INSTALLING THE DRIVE TRAIN AND WIRING PART 2




 



JANUARY - FEBRUARY 2005    

I wanted to use the original 1938 gages and speedometer, so I dug out the box I put them in after I removed them during the last century. Guess what... I don't have any original gages! One of the previous owners removed them and replaced them with some used, bent and dented, black face with white lettering gages that look like they came from a '58 Plymouth. The temperature gage was stuffed in where the old bulb style temperature gage used to be. The back plate was butchered to fit everything in. Time to go shopping on ebay... I picked up a nice '38 faceplate with a non-working temperature gage, a 12 volt fuel tank sending unit, and NOS fuel, oil pressure, and volt gages. The original is an ammeter, but I figured that hooking a 60 amp gage to a 160 amp alternator was asking for a fried gage at best and a dash fire at worse. The gages are electrical, which are compatible with the Mustang engine. I installed the NOS gages in the housing. I wired up the fuel gage to the sender with a 12 volt battery and it worked perfectly. I wired up the volt gage to a 6 volt battery and it worked perfectly. Since I have a 12 volt system, this wasn't going to do, so I ordered two (one for the volt gage and one for the oil pressure gage) "Runtz" 12 volt to 6 volt reducers from Speedway Motors (P/N 910-64101). After fooling with the old temperature gage and housing, I decided that there was no way I was going to stuff a temperature gage in the hosing without it looking like crap, so I decided to keep the original temperature gage (it reads 212 degrees all the time) in the housing.
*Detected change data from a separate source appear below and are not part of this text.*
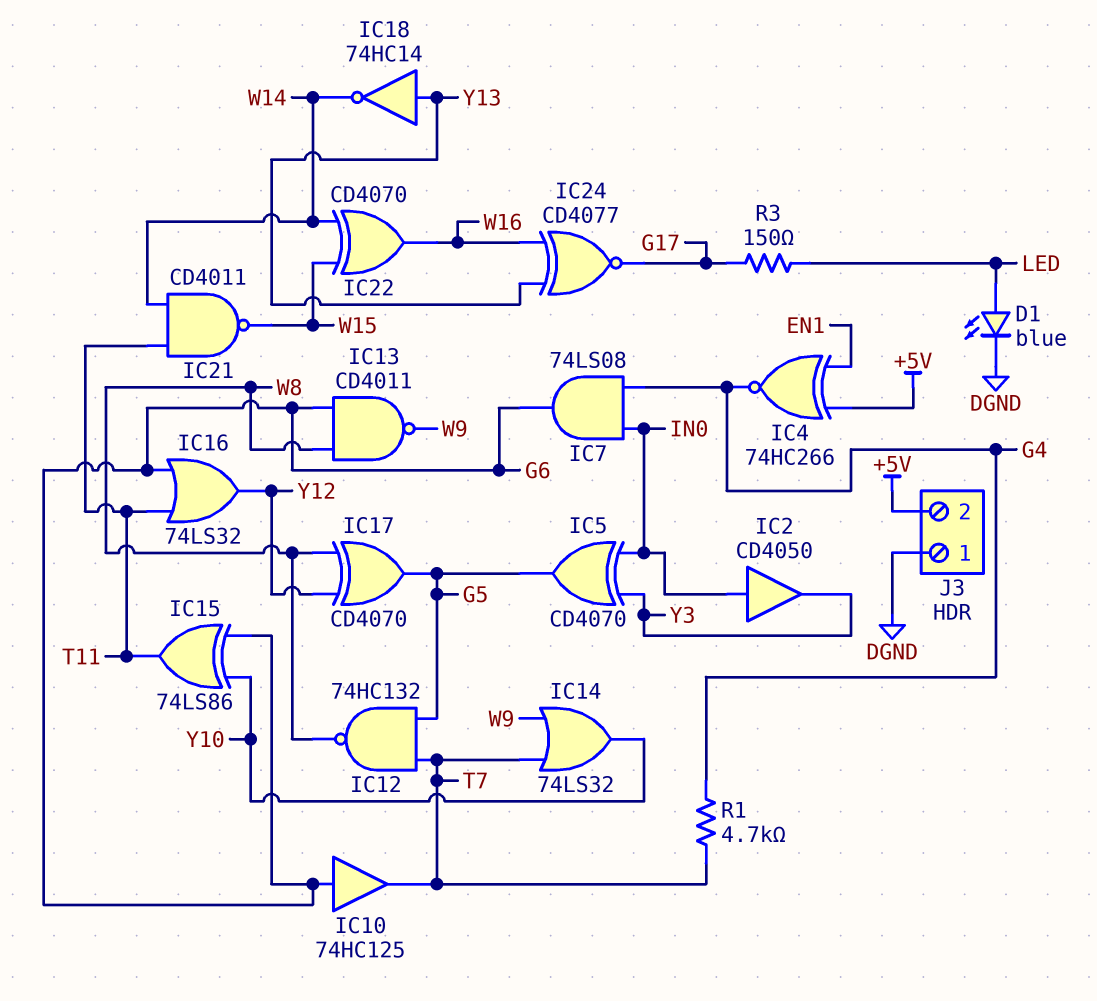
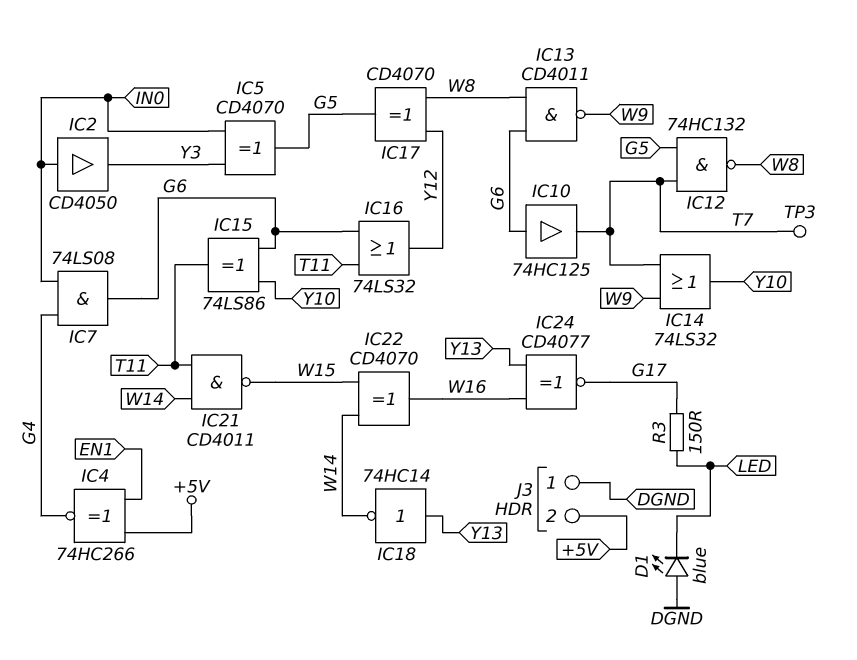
D1: LED blue (A LED, K DGND) -> LED blue (A DGND, K LED)
R1: 4.7k (G4, T7) -> none
TP3: none -> test point (T7)

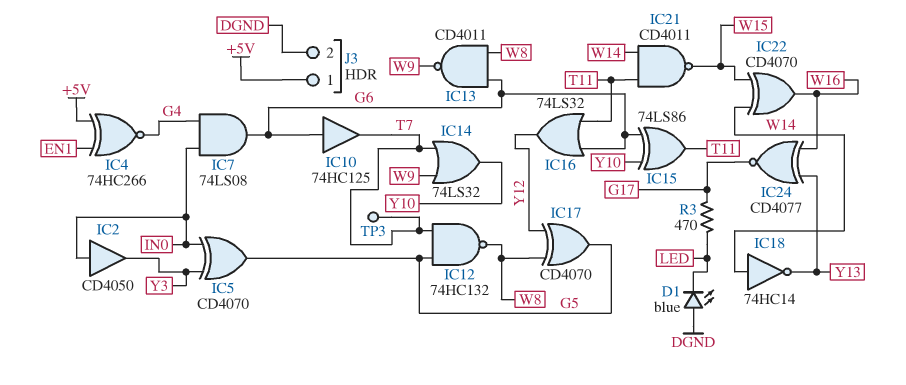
IC18: NOT 74HC14 (in Y13, out W14) -> NOT 74HC14 (in W14, out Y13)
J3 pin 1: DGND -> +5V
J3 pin 2: +5V -> DGND
R3: 150 (G17, LED) -> 470 (G17, LED)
I wanted an in-dash tachometer, so I ordered a tachometer and temperature gage from Classic Instruments . I got the gages in their vintage series, beige with chrome bezels, so that they wouldn't clash too badly with the stock gages. [As an aside, I called Classic Instruments to confirm that it would be folly to connect a 60 amp gage to a 160 amp alternator and they agreed; they did offered to build me a custom 100 amp gage for $450. I passed.]

The gages and speedometer are lit by two bare bulbs in holders attached to the speedometer housing. They were 6 volt bulbs with Ford script, probably the originals. NAPA had identical 12 volt replacement bulbs plus some single contact pigtails to replace the original ones with the deteriorating cloth covered wire of dubious electrical worth.

             

Now I have two extra gages to put in the dash plus a radio/CD player, plus the heater/AC control, plus three A/C vents, the headlight switch, fog lamp switch, and switch for the Ahoogah horn. OK, it's probably silly, but I always wanted a vehicle with an Ahoogah horn. I know the time period isn't right -- it belongs in a Model A -- but it's a lot closer than, say, putting one in my '91 Tracker convertible. Besides, I am building this truck because I want one to fit my own specifications and dreams, something that will be a blast to drive. OK Enough rationalizing. Where was I? Oh yeah, the dash and how there isn't room to cram all this stuff in. I didn't want to attach those little tacky vents to the bottom of the dash (sorry if you have these in your truck, no offense meant). So here I am trying to figure out how everything is going to fit when the latest Bob Drake sale flyer shows up in the mail. I thumb through the flyer and my eye catches a "Hide-a-Switch Panel" for a 1937-40 passenger car. So I called Bob Drake (not Bob himself, actually, but his company) and asked what the dimensions were. They said they didn't know and couldn't measure it because they were out of stock. I said, "But I just got the flyer today." They said to call back in a couple of weeks. I did. The dimensions sounded like it might work for a place to mount the A/C vents and the radio/CD player, so I ordered one (P/N BP-371038 $45 on sale). I had to trim a few inches off because it was too long and do a little grinding on the sides to make it fit better, but I think it will work. (See the picture to the right. Notice in the picture that I insulated behind the dash. Also notice that the wiring is still a rat's nest.)

    
dash extention
 

Next month.... working up the courage to drill a 3-1/4 inch hole in the dash for the tachometer without screwing it up (the dash or the hole or both, that is).

 




MARCH - APRIL 2005    

It's time to drill some BIG holes. First I needed to drill a hole in the floor for the steering column. The Explorer column is about 3 inches thick, and I did not own a hole saw that large. Big hole saws are expensive. and I needed one for a one-time use only. I went to the Harbor Freight store about 30 miles from my hose. Usually I buy only good tools and avoid the cheesy ones. Harbor Freight has some very cheesy tools, but they are cheap. I purchased a kit of 5 carbide hole saws. They were cheap and nasty looking -- big chunks of carbide welded to a circular piece of metal. They looked like one time use only, but I only needed one hole. I figured out where the column should come through the floor and drilled a pilot hole. I hooked up the carbide hole saw and went to work. It wasn't drilling, more like wearing a hole through the metal. Eventually it went through and I had a hole. The size was perfect.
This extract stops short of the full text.